CDC not only allowed filmmakers to spend a day shooting “on campus,” but senior scientists spent a day with Winslet to help her prepare for the role. Winslet’s main guide at CDC was Dr. Anne Schuchat, who led the agency’s response to the H1N1 pandemic.
“In my discussions, the key thing I wanted to get across was the intensity of these investigations, the focus you give and the 24/7 nature of it,” says Schuchat. “You’re disconnected from your regular life, and totally immersed in what you’re doing.”
Schuchat herself spent six weeks in China during the SARS outbreak in 2003, barely speaking to her family back home.
As part of its promotional effort, Participant Media also built a multifaced website, showcasing the work of leading virologists and public health experts. One of them is Dr. John Brownstein, an assistant professor of pediatrics at Children’s Hospital in Boston, who has worked with Skoll to develop an online tool to flag outbreaks as they happen around the world.
Brownstein called it “a massive challenge” to break down the science of pandemics into a viewer-friendly message.
“In the absence of a vaccine or a therapeutic (medication), you couldn’t come up with three things you could do right now to prevent a pandemic.”
He says that people could somewhat slow the spread of a pandemic by taking simple measures like isolating themselves if they fall sick, or properly washing their hands. (Burns, incidentally, says he took away one new hand-washing lesson: Don’t forget to wash your thumbs.)
Lipkin says the real message of the film is political: Don’t slash budgets for disease research and early-warning systems.

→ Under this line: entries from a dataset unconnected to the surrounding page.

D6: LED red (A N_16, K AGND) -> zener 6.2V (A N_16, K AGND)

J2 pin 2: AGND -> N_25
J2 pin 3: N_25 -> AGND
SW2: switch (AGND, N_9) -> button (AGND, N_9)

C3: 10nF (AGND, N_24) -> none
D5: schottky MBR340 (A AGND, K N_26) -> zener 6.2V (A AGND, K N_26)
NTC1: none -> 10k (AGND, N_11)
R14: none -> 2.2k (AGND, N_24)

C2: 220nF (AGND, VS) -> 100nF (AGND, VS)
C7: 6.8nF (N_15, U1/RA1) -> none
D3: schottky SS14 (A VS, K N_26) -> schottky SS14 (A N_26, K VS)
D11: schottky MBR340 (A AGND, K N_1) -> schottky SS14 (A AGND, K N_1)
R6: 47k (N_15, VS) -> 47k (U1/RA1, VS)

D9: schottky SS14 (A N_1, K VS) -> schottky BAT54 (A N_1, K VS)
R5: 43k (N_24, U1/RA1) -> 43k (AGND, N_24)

In 2009, just a few months into development, it seemed as though real-world developments might hijack the film. That’s when Burns put the project on hold and watched to see whether his imaginary scenario would be trumped by the real H1N1 virus. He found himself fascinated by the push and pull of officials struggling to answer questions from the public. He says the pressures are much the same for those officials and for journalists.

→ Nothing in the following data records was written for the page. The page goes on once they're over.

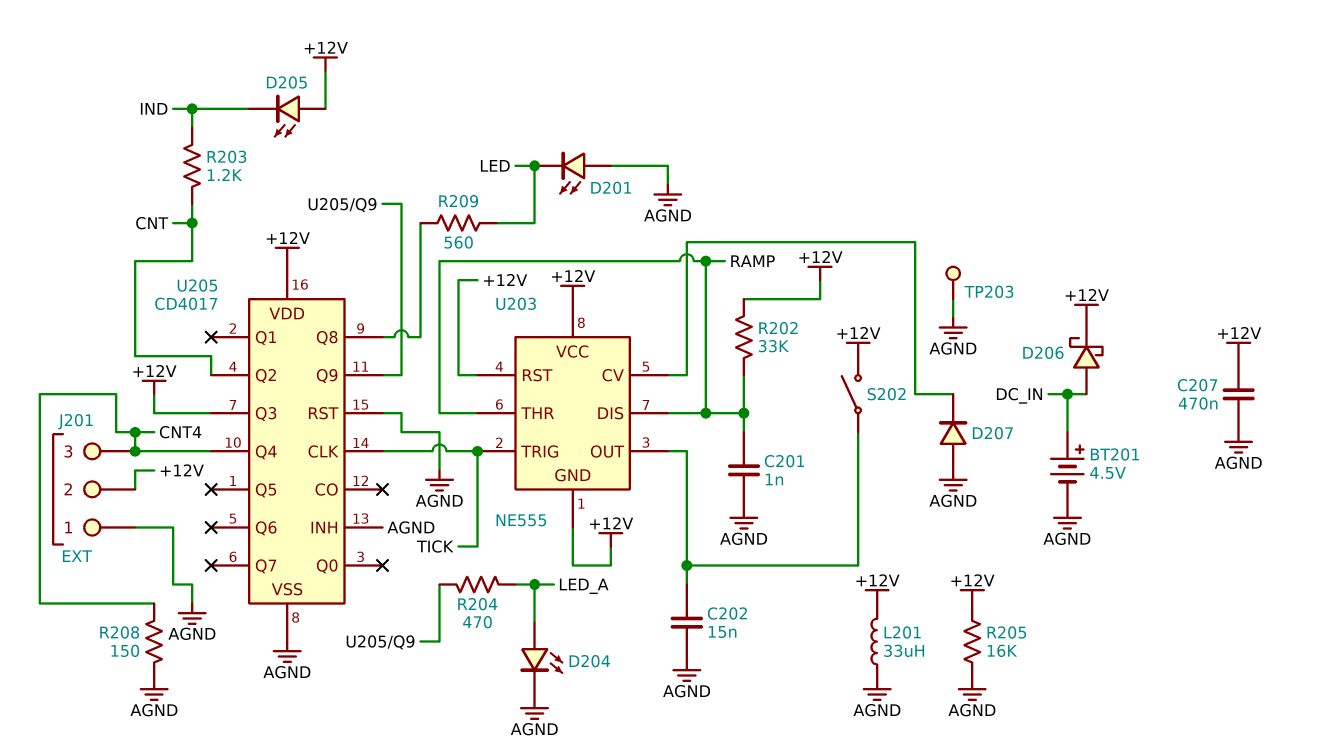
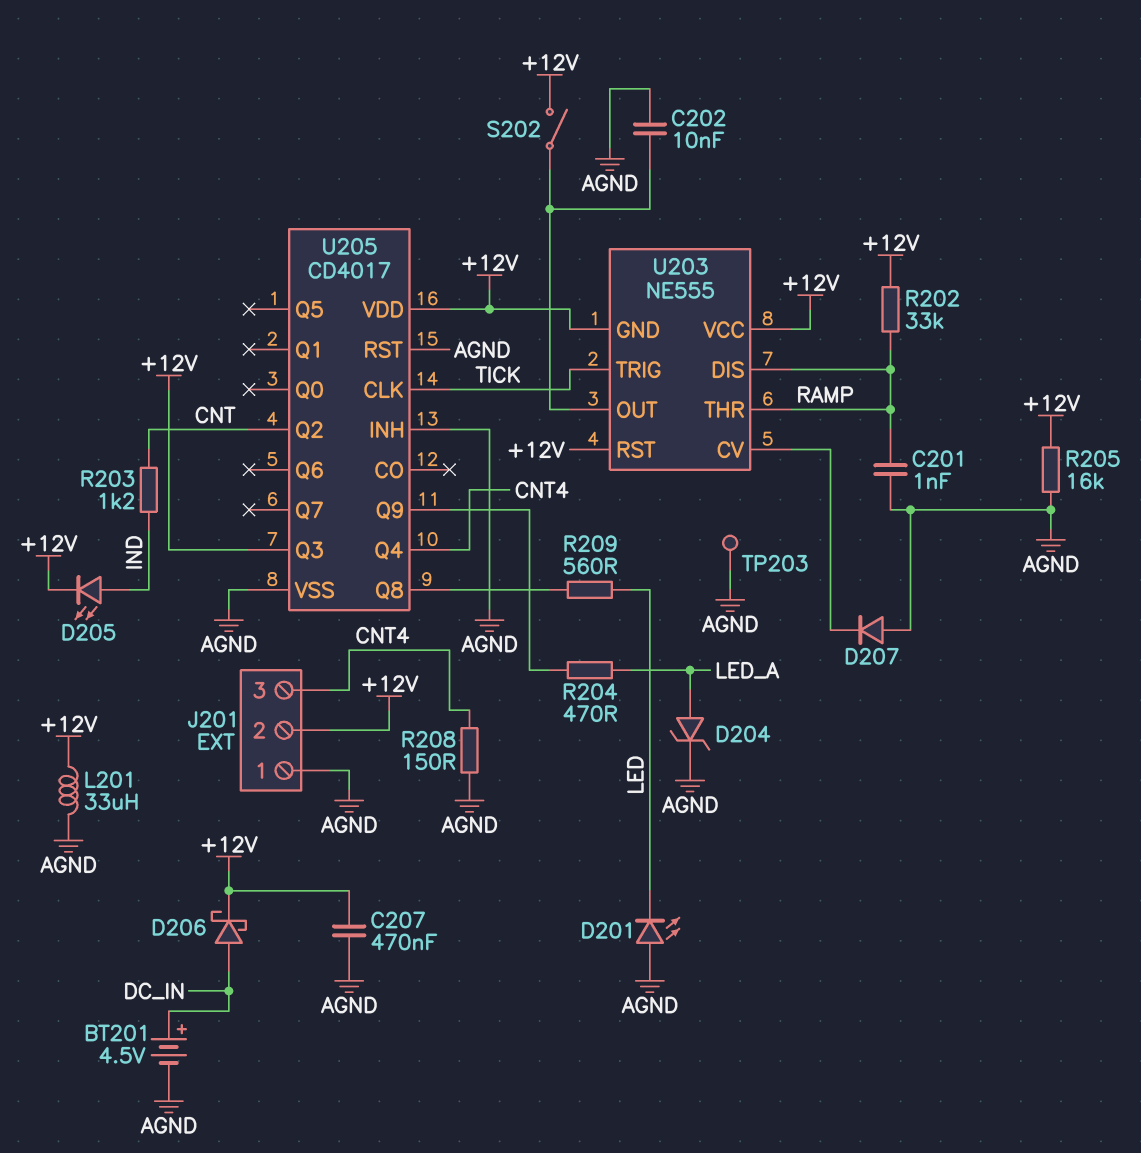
C202: 15nF (AGND, U203/OUT) -> 10nF (AGND, U203/OUT)
D204: LED (A LED_A, K AGND) -> zener (A LED_A, K AGND)
D205: LED (A +12V, K IND) -> LED (A IND, K +12V)

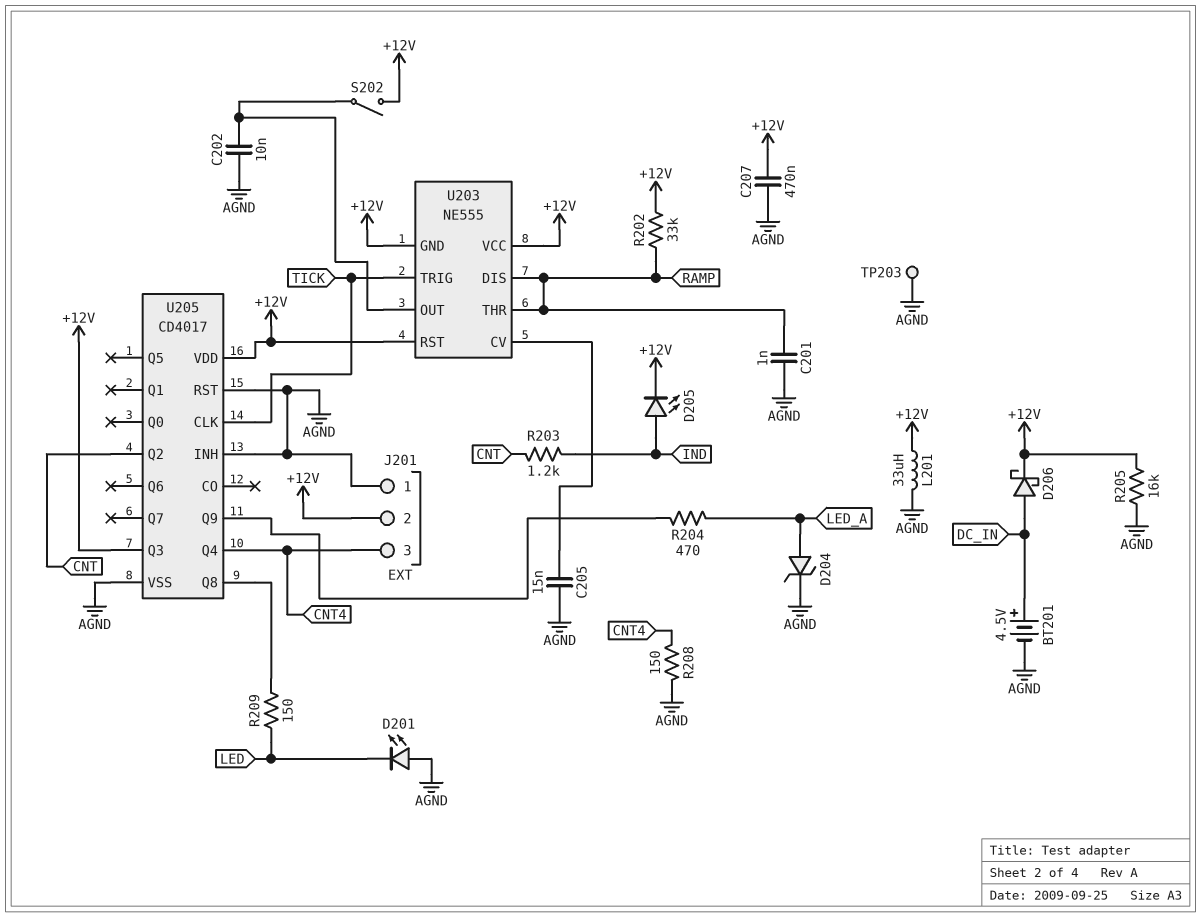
C205: none -> 15nF (AGND, U203/CV)
D207: diode (A AGND, K U203/CV) -> none
R209: 560 (LED, U205/Q8) -> 150 (LED, U205/Q8)

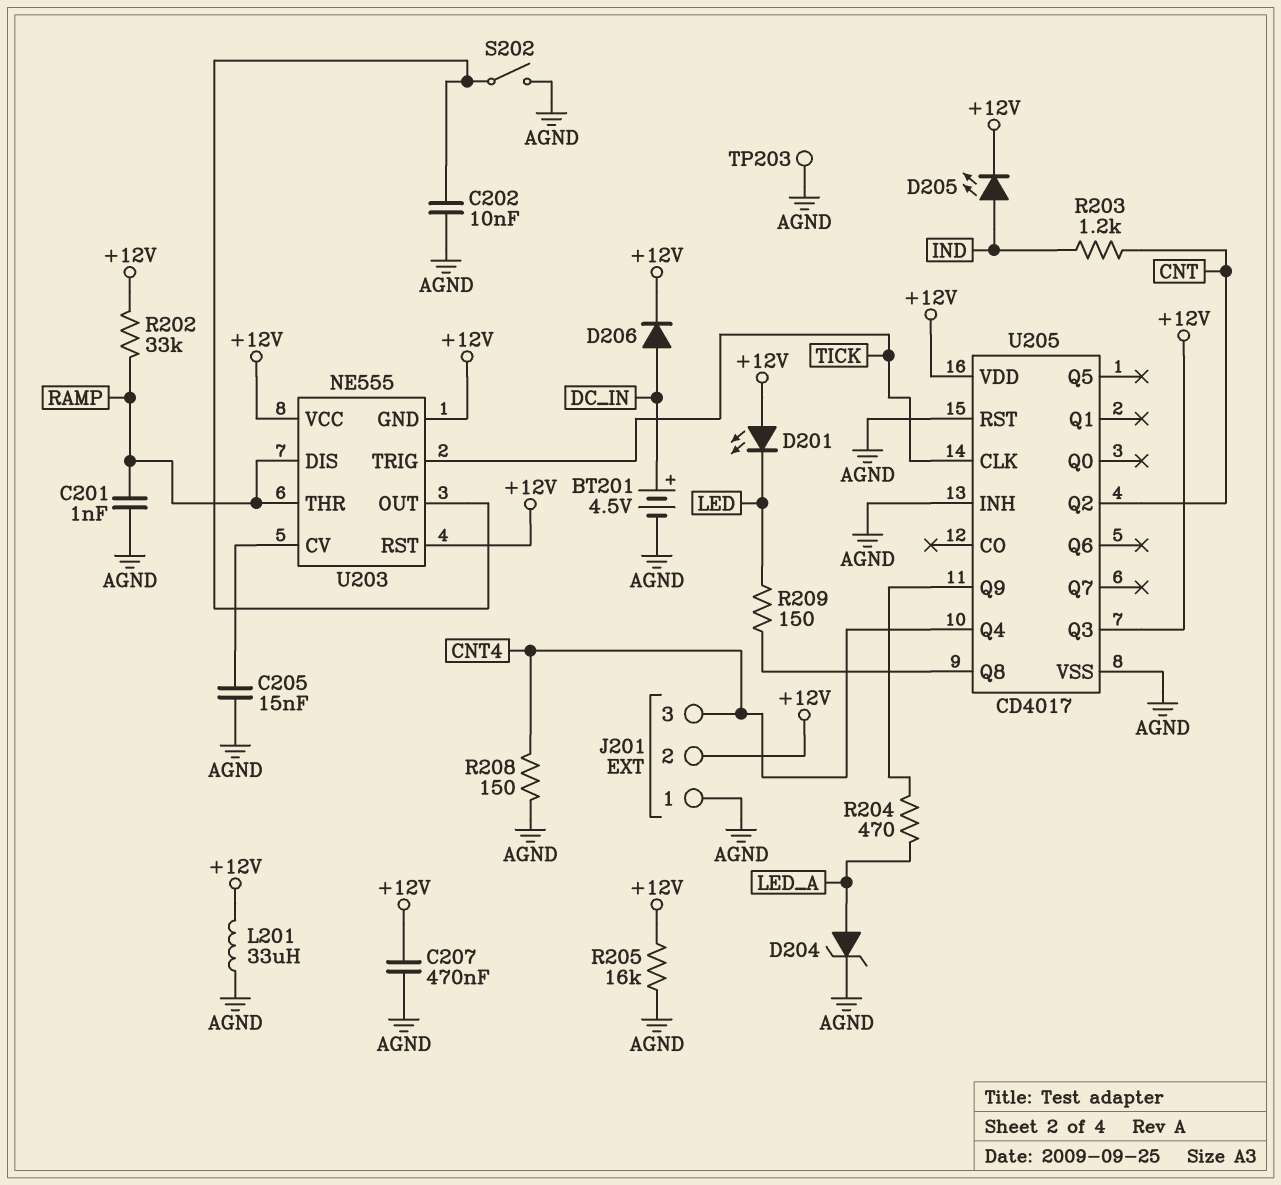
D201: LED (A AGND, K LED) -> LED (A +12V, K LED)
D206: schottky (A DC_IN, K +12V) -> diode (A DC_IN, K +12V)
S202: switch (+12V, U203/OUT) -> switch (AGND, U203/OUT)

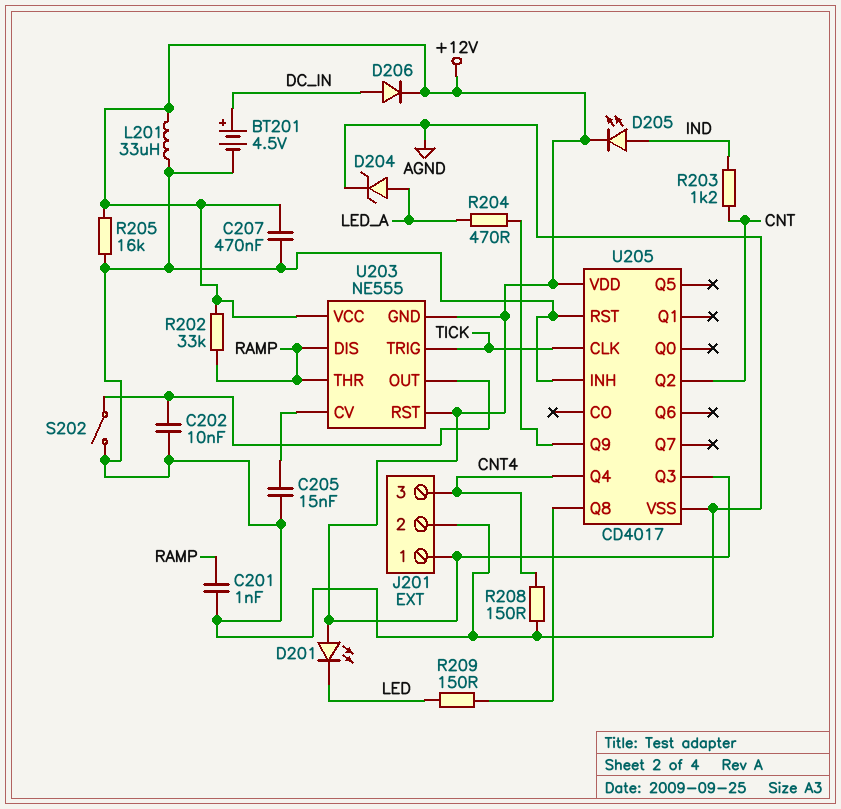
J201 pin 1: AGND -> +12V
J201 pin 2: +12V -> AGND
TP203: test point (AGND) -> none

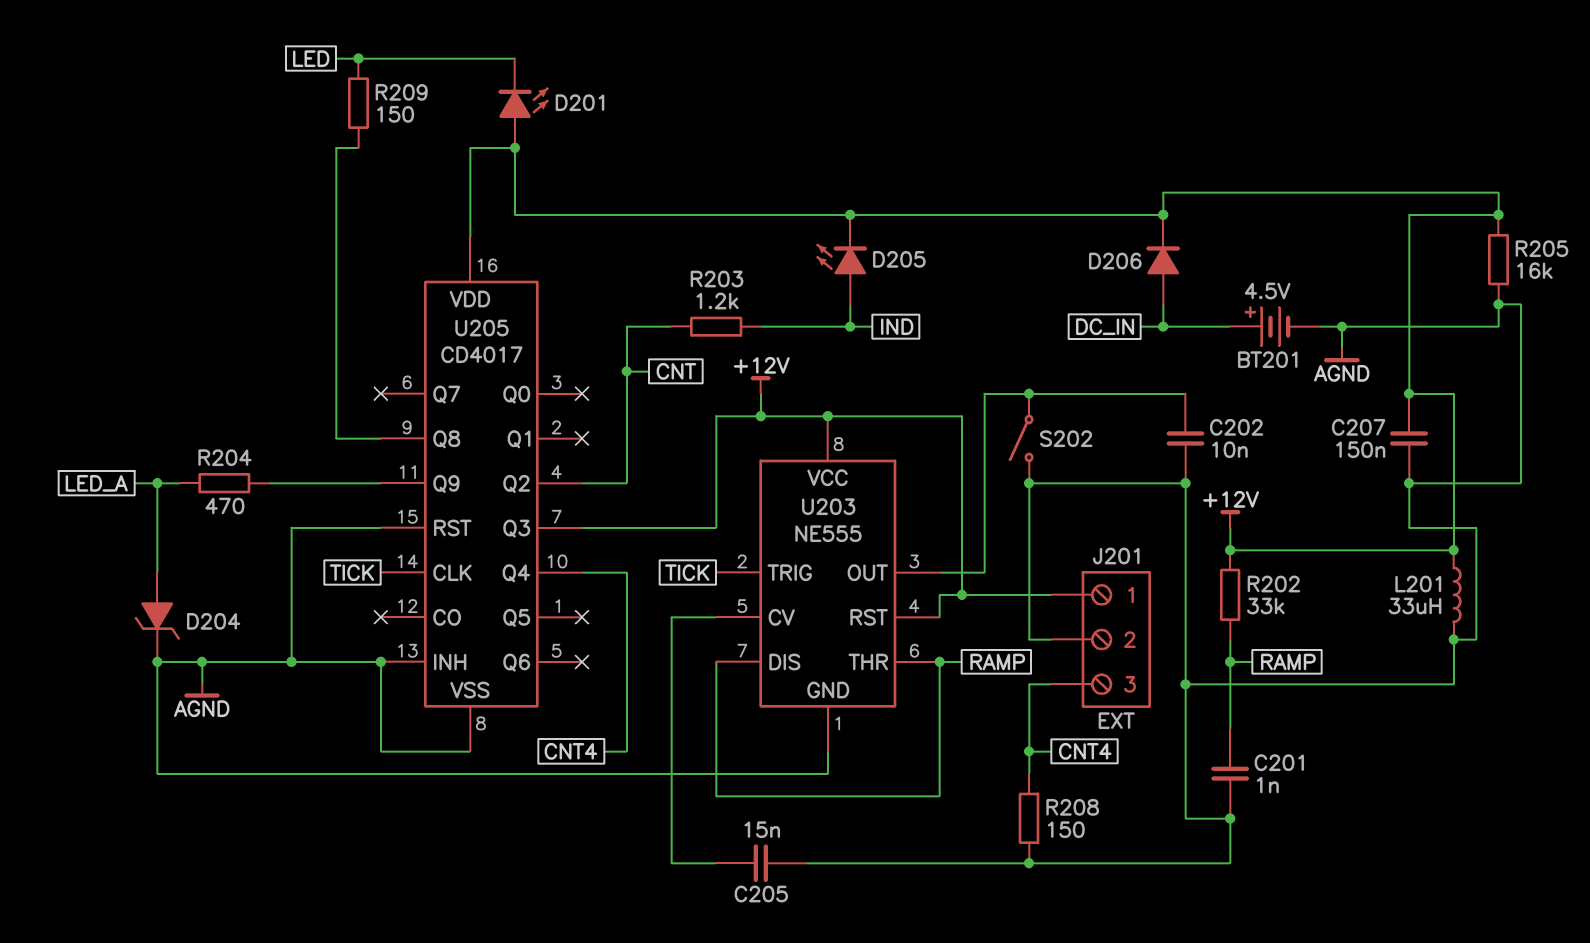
C207: 470nF (+12V, AGND) -> 150nF (+12V, AGND)
U203 pin GND: +12V -> AGND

“It’s tricky,” Burns said. “You don’t want to be the scientist who cried wolf, or the journalist who cried wolf. The thing is, they move so quickly, and if you don’t sound the alarm quickly, you’re way behind the curve.”
In “Contagion,” the CDC director, played by Fishburne, sends his own family into isolation, even as he offers a more reassuring take to the public. He’s outed by an investigative blogger, played by Jude Law, who wins a mass following with his scoops on the pandemic – some accurate, some deliberately misleading.
Brownstein says he loved the subplot.
“That to me is the most interesting part of the film. They have this knowledge, and people are holding it back. It plays with the idea of false reporting, and the viral nature of the Web and how it can lead to mistrust.”
Schuchat says the CDC is trying to move toward more openness.
“The more we focus on transparency, the more credibility we have. We shared what we knew as we knew it, although we also were careful to say it might change – this might not be the last word on it.”
Now that his creation is decimating a world filled with some of Hollywood’s biggest stars, Burns pauses when asked whether the project left him reassured or alarmed about our vulnerability to a newly emergent killer virus.
“On the one hand, writing it did freak me out. I wanted to be realistic, and I kept asking these scientists, ‘Could this or that scenario really happen?’ And they always said, ‘Sure, it could happen.’ On the other hand, I was reading an article two years ago, and it talked about how human DNA is littered with remnants of our battles with retroviruses. There’s something poetic about that. So with people and viruses, when you look at in the longevity of the relationship, there’s some comfort.”